Friskiness not in the Scope of Employment

December 16, 2010 (PLANSPONSOR.com) - A public servant injured while she was having sex on a work trip can't get any workers' compensation.

The Australian Associated Press reports that the woman was told she should have let her employer know she planned to get frisky if she wanted to be able to claim worker’s compensation. The woman suffered a nose injury and damaged teeth when a glass light fitting came away from the wall as she was having sex with a man in a country town.  

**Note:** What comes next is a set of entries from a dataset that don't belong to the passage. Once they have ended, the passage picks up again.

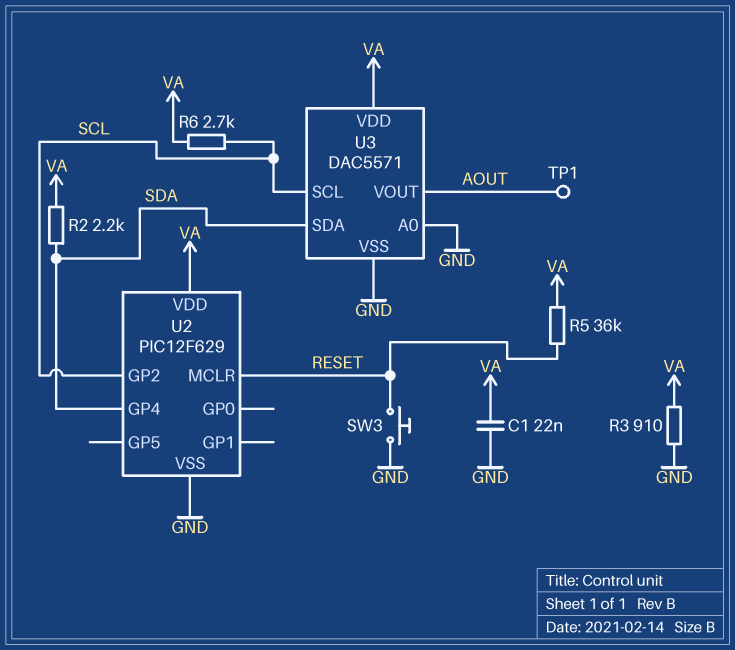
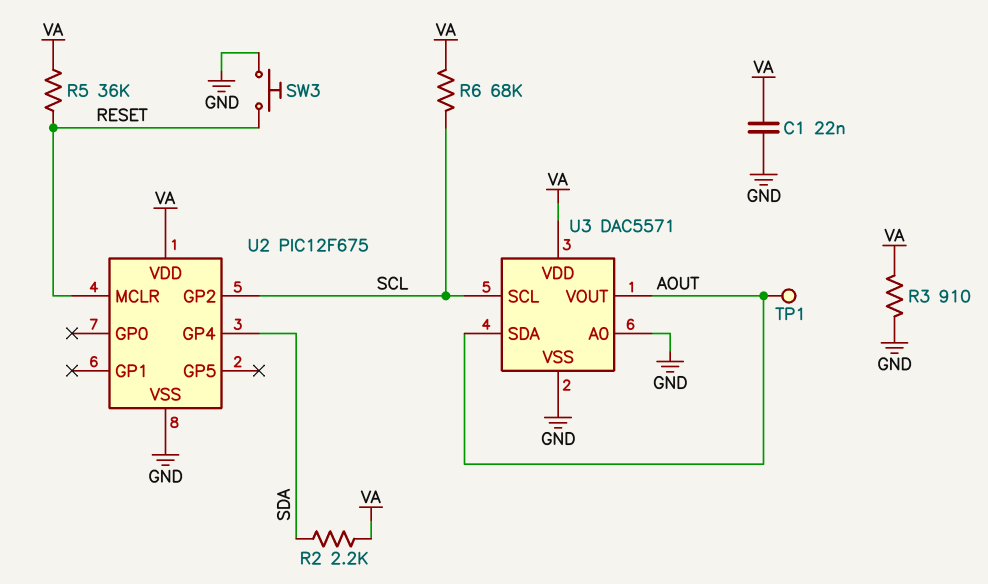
R6: 2.7k (SCL, VA) -> 68k (SCL, VA)
U2: PIC12F629 -> PIC12F675
U3 pin SDA: SDA -> AOUT

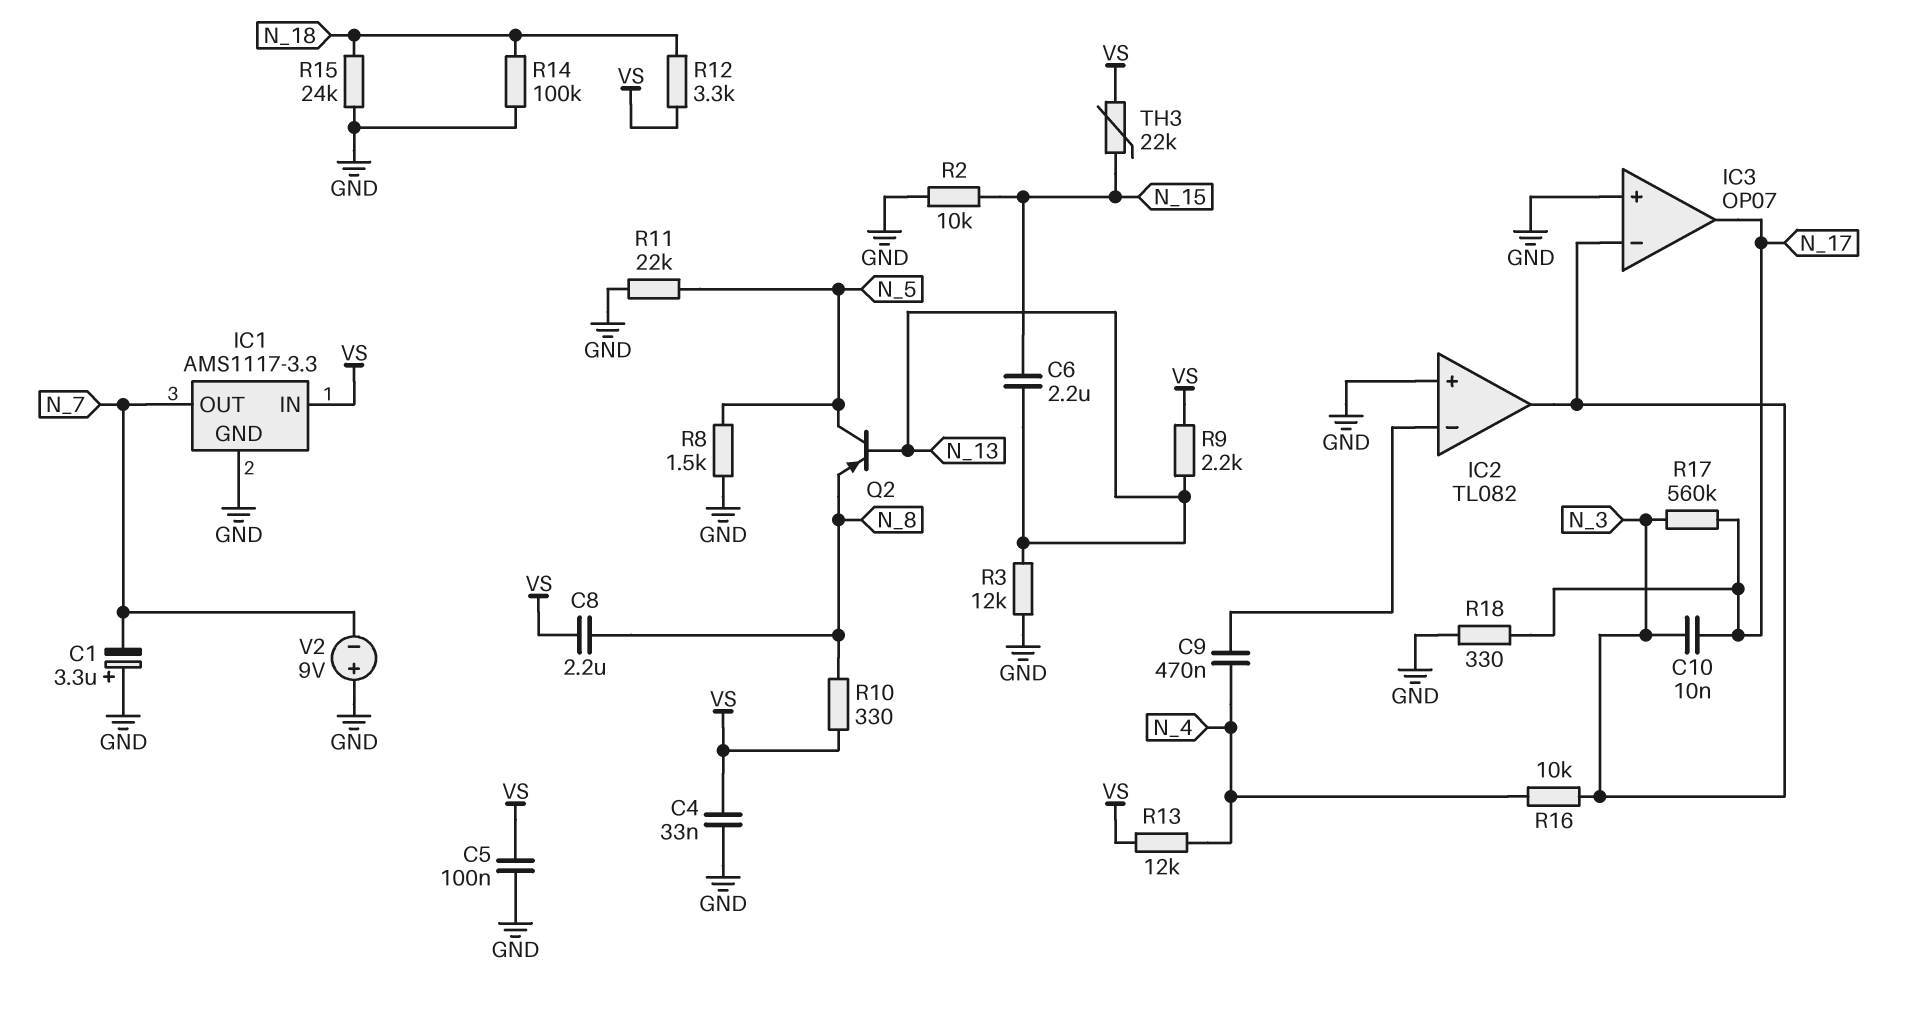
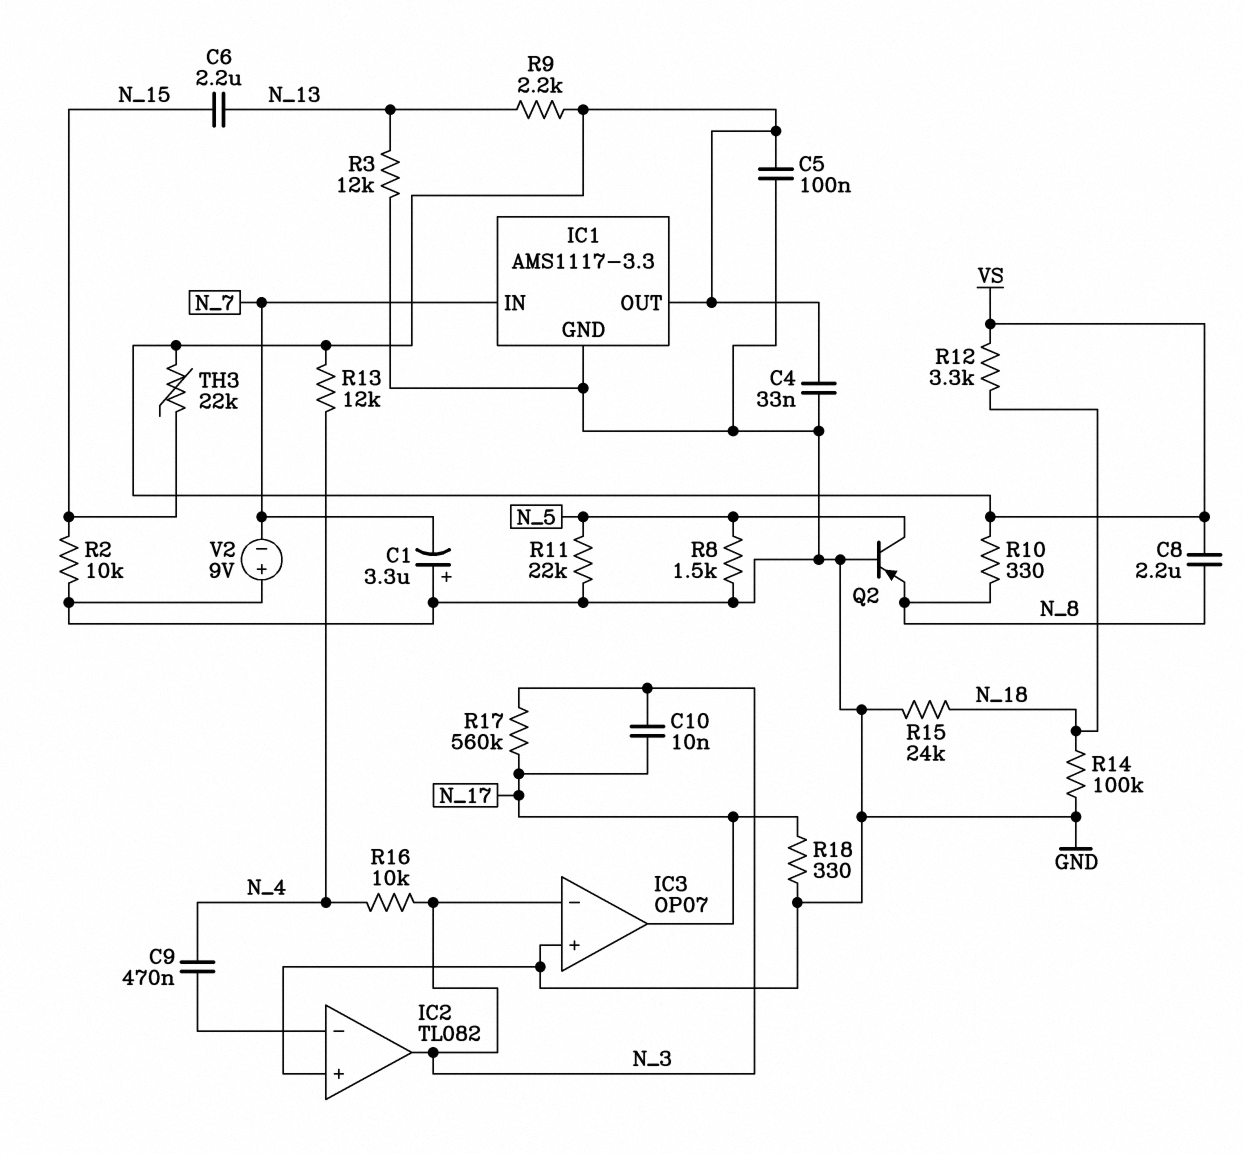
IC1 pin IN: VS -> N_7
IC1 pin OUT: N_7 -> VS
Q2: PNP (B N_13, C N_5, E N_8) -> PNP (B GND, C N_5, E N_8)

Activities pursued in a hotel room “in the ordinary purview of human life” should be compensatable,” the women’s barrister, Leo Gray, told a hearing last month, according to the news report. “If it happens at the place the employer has encouraged you to be for the evening, and doesn’t involve gross misconduct or self-harm, why shouldn’t it be?”  

However, counsel for the work safety agency Comcare told the appeal hearing “a frolic of the applicant’s own” could only result in compensation in certain circumstances. “If it is a quintessentially private activity it is not fair that taxpayers pay for the consequences of that activity,” the attorney said.  

While sleeping, showering and using the toilet are incidental to work “having sex is a different kettle of fish”, he added. “If they wanted to be protected by worker’s compensation they would need to let their employer know.” 

The Administrative Appeals Tribunal (AAT) upheld Comcare’s original decision not to award compensation, but refused to publish its reasons because it “received concrete evidence that the applicant may act on suicidal tendencies if the reasons were made public.”